Auf dem Klassiker-Kurs der 14. Etappe der 104. Tour de France hat Fabio Aru am Samstag sein Gelbes Trikot an Chris Froome verloren. Im rasenden Finale verlor der Italiener nach 181,5 Kilometern in Rodez seine Führung. Vorjahressieger Froome liegt jetzt wieder mit 18 Sekunden vor dem Astana-Kapitän, der seinen Kraftanstrengungen der vergangenen Tage Tribut zollen musste.

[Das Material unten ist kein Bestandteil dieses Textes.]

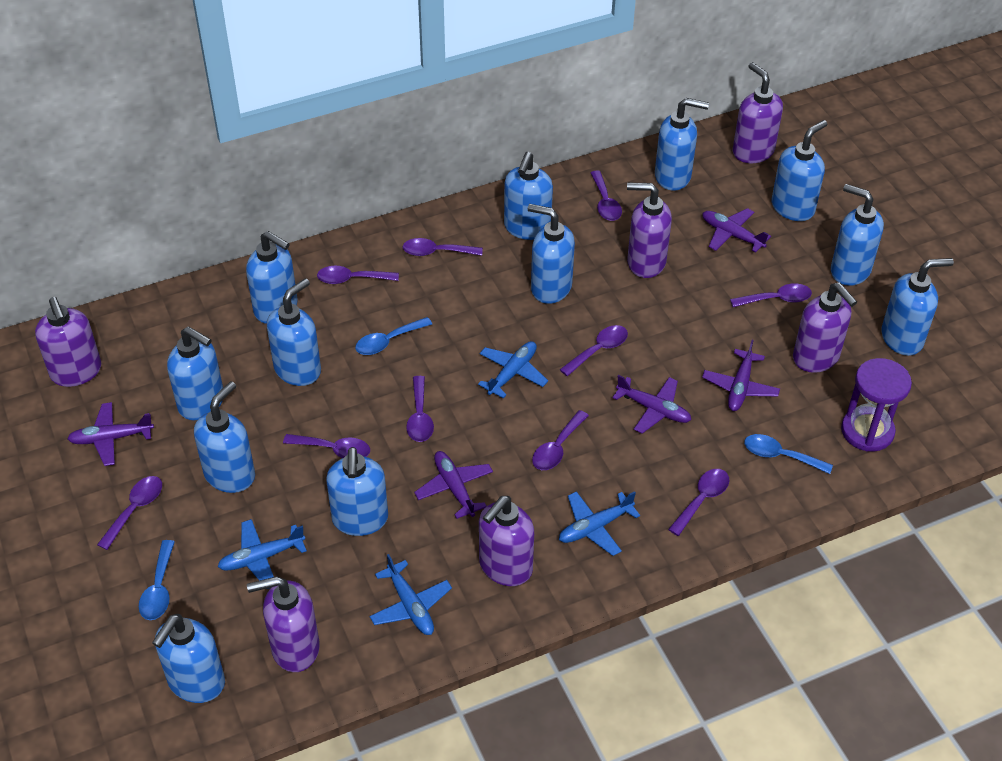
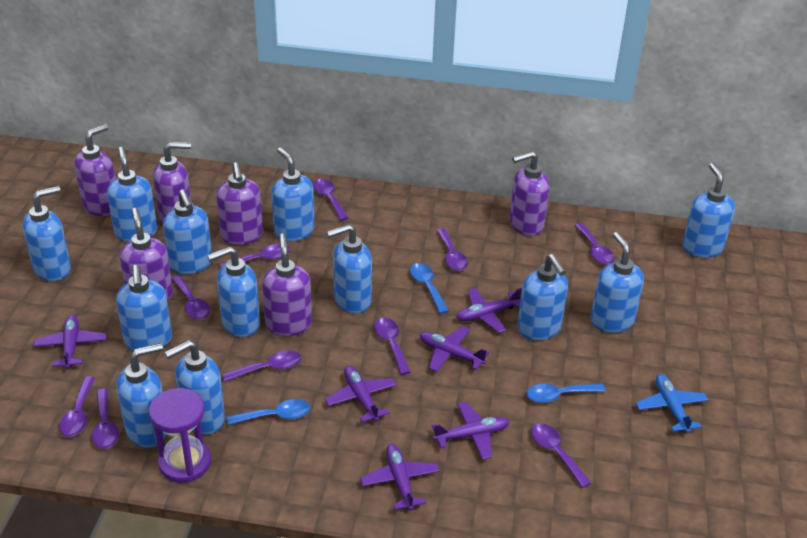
blue plane: 4 -> 1
purple plane: 5 -> 6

Im Kampf um den Tagessieg hatte der Australier Michael Matthews die Nase vor dem belgischen Olympiasieger Greg van Avermaet vorn, der auf der giftigen, 570 Meter langen Schlusssteigung den Kürzeren zog. Matthews bescherte seinem Sunweb-Team den zweiten Sieg in Folge, nachdem am Vortag Warren Barguil triumphiert hatte.

Chancen für Froome

Ben Gastauer kommt am Samstag auf Platz 66. Im Generalklassement ist er 33.

Vorjahressieger Froome, der nicht mehr so dominant wie 2013, 2015 oder 2016 erscheint, hat als großen Trumpf noch das 22,5 Kilometer lange Zeitfahren am vorletzten Tourtag in Marseille in der Hinterhand. Der Olympia-Dritte ist von den Ersten im Klassement mit Abstand der Beste im Kampf gegen die Uhr. Mindestens eine Minute Vorsprung vor seinen Rivalen Aru, Bardet und Uran gelten am kommenden Samstag als sicher.